PrAACtical Resources: Partner Strategies Handout
It is exciting to hear about the many AAC trainings offered by schools, clinics, and other organizations. Whether it is through small group consultations, inservice trainings, workshops, or conference presentations, more and more of our colleagues are helping others gain an understanding of AAC issues and practices. We’d love to support those efforts, and appreciate the opportunity to share information, handouts, and materials that can be useful in that work.
Today, we are pleased to share a wonderful handout by Alicia Garcia, a lead SLP at the AAC Clinic at One Kids Place, a children’s treatment centre in northern Ontario. Alicia has more than two decades of clinical experience in a variety of settings and locales. You can see a guest post Alicia did on avoiding pitfalls in aided language input here. The handout she is sharing today is used primarily for providing initial training to people who live, work with, or teach children who are at the earliest stages of communication learning.
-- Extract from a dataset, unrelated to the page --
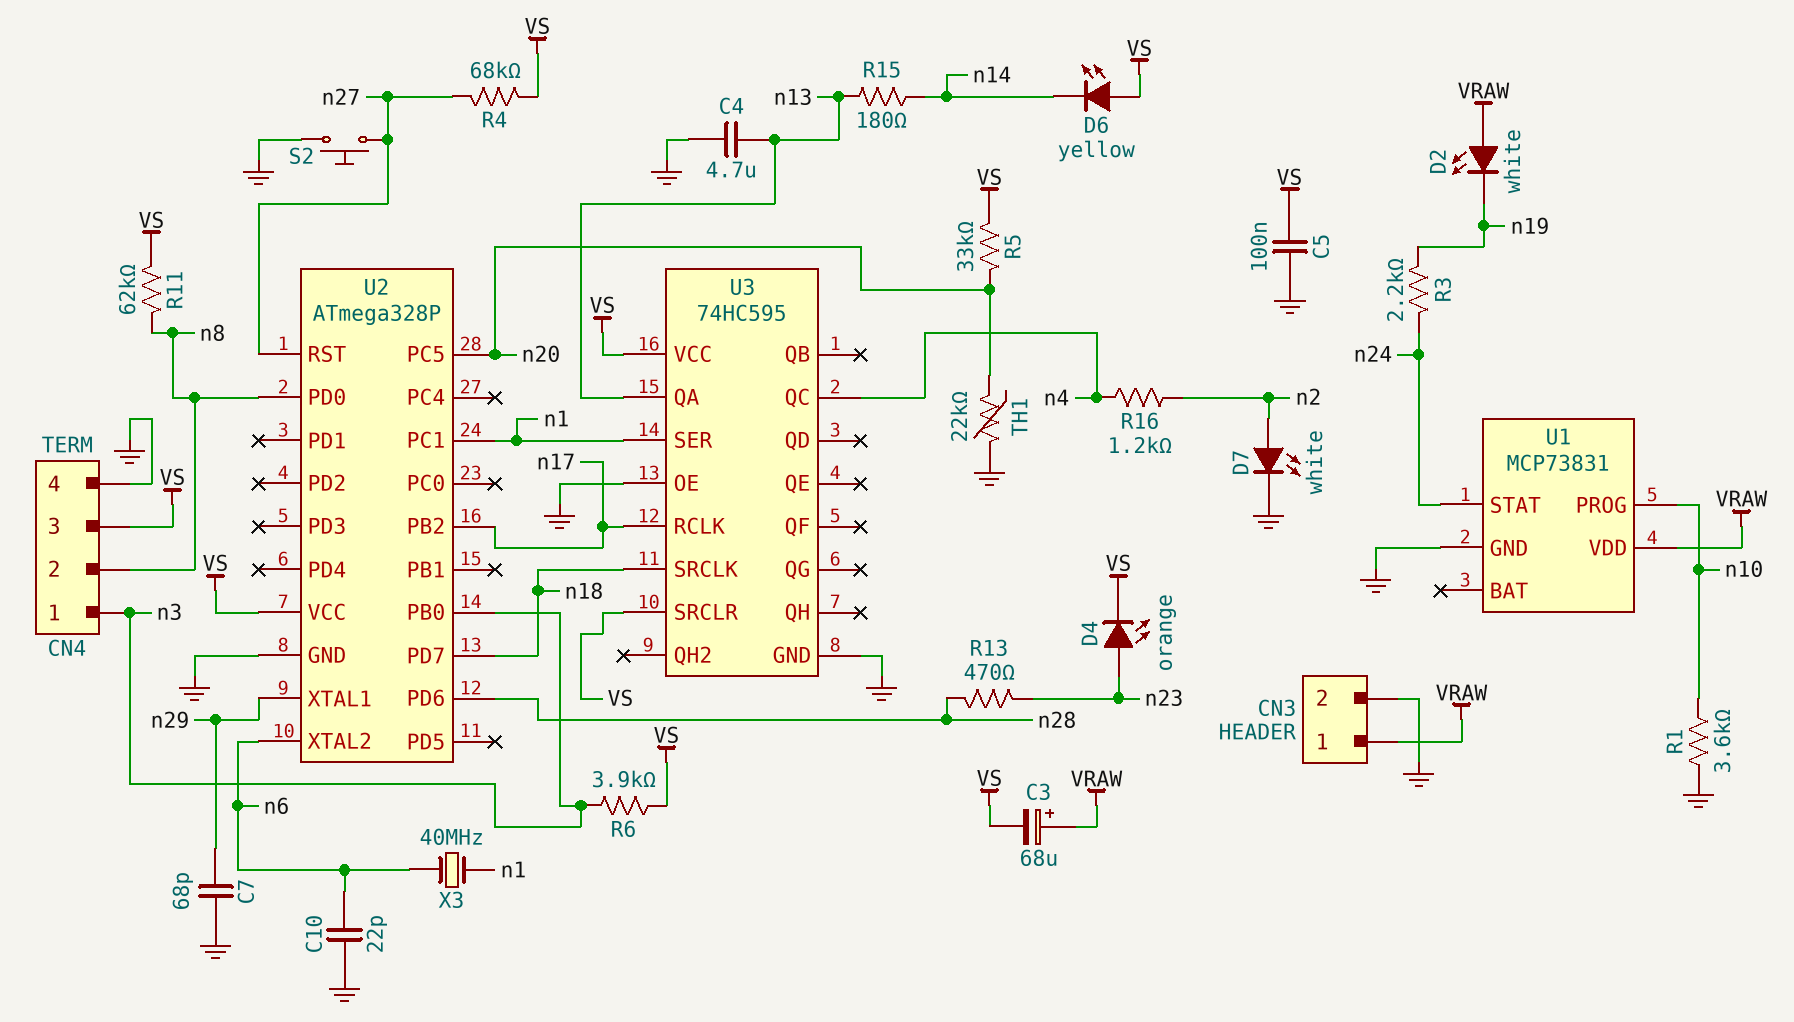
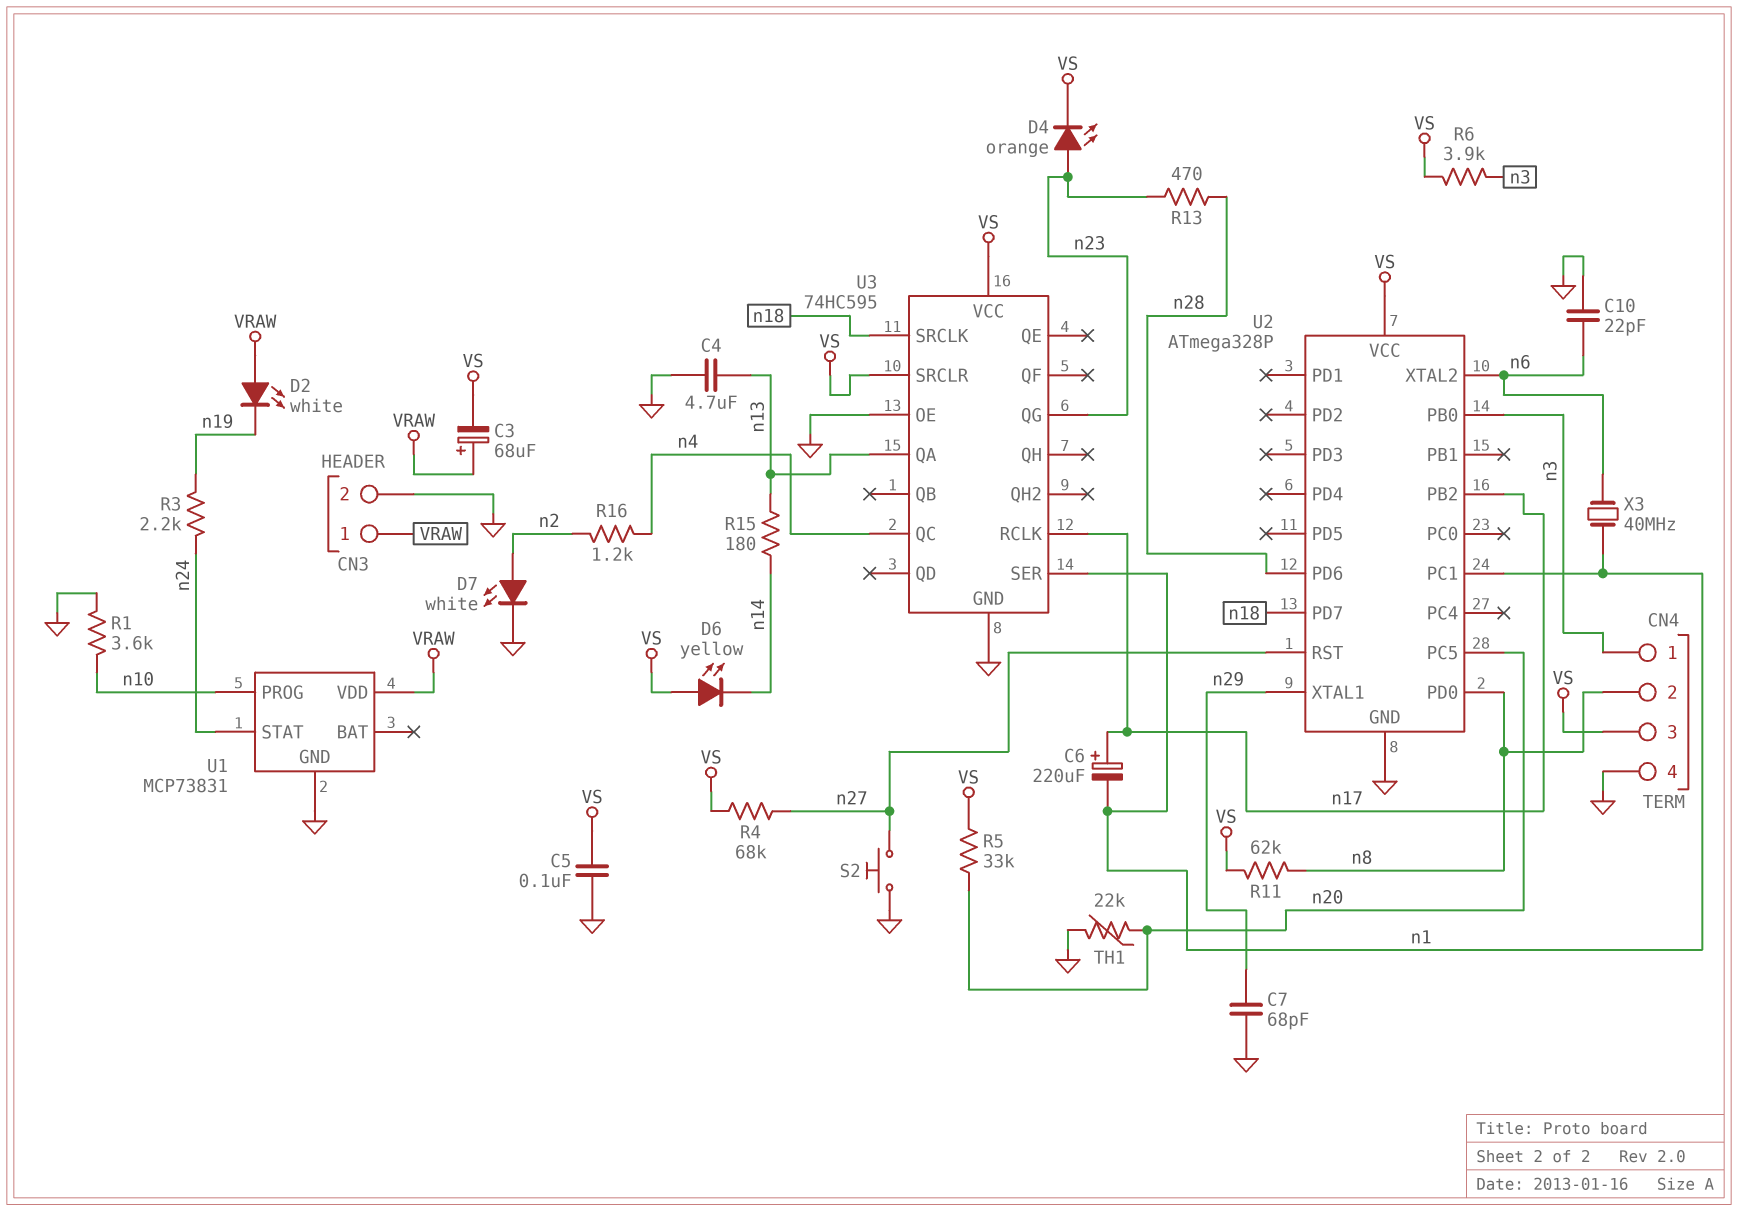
C6: none -> 220uF (plus n17, minus n1)
U3 pin QG: none -> n23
A key to success in helping communication partners improve their ability to facilitate AAC growth is to provide a clear focus on supportive strategies. Want others to support AAC outside of therapy? Teach them a specific strategy or concept, demonstrate it, have them try it, give feedback, provide practice opportunities, and repeat. Having a written summary of the strategy is enormously helpful, both as a reminder once they leave the training but also to share with others who touch the AAC learner every day.
If you are supporting early symbolic communicators, you know how important it is to help their communication partners learn to recognize and respond to interaction attempts in a way that facilitates communication and sets the stage for further language growth. Geared mostly to preschoolers and primary elementary school children who are who are just learning to use pictures as communication tools, these strategies can easily be adapted for older learners. You can download the handout by clicking on the image or visiting the AAC eToolbox and exploring the Downloads section. Enjoy!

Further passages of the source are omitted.